67      Ainsi, en l’absence d’une justification valable fournie par la République portugaise à cet égard, c’est à juste titre que la Commission a qualifié le non-recouvrement des montants indument payés de défaillance.

68      Au vu de ce qui précède, il convient de rejeter la première branche du premier moyen, la première branche du troisième moyen ainsi que le quatrième moyen et, dès lors, l’ensemble des arguments soulevés par la République portugaise pour contester l’existence des défaillances dans le cadre des premier, troisième et quatrième contrôles clé.

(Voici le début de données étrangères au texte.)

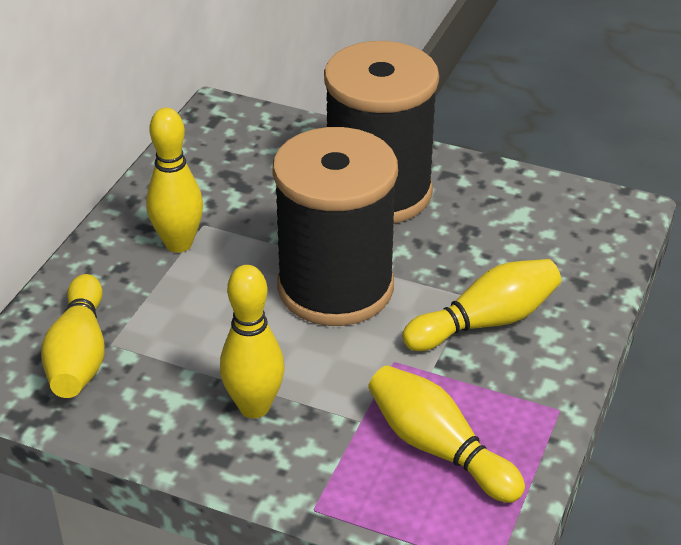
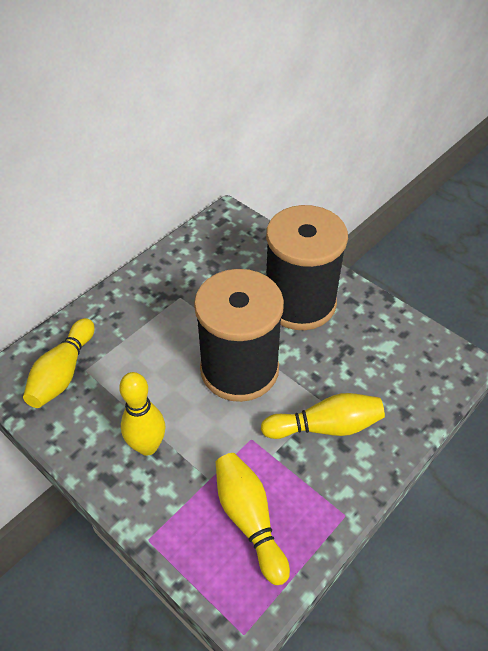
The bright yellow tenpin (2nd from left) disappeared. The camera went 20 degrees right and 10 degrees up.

 Sur la correction financière imposée par la Commission

69      Ayant conclu au rejet des moyens soulevés par la République portugaise pour contester la constatation des différentes défaillances, il y a lieu d’examiner les moyens tirés, en substance, du manque de proportionnalité de la correction financière, soulevés par la République portugaise dans le cadre de la deuxième branche du premier moyen, du deuxième moyen et de la deuxième branche du troisième moyen.

70      À cet égard, il y a lieu de noter que, même si la République portugaise relève dans le cadre des différentes branches et différents moyens une violation du principe de proportionnalité et dans certaines parties des écritures, une violation du principe de coopération loyale, il s’avère que, en réalité, elle reproche à la Commission d’avoir refusé de prendre en compte les différents calculs du montant à exclure du financement de l’Union proposés et, ainsi, d’avoir appliqué une correction forfaitaire. Il y a donc lieu d’interpréter les arguments de la République portugaise en ce sens.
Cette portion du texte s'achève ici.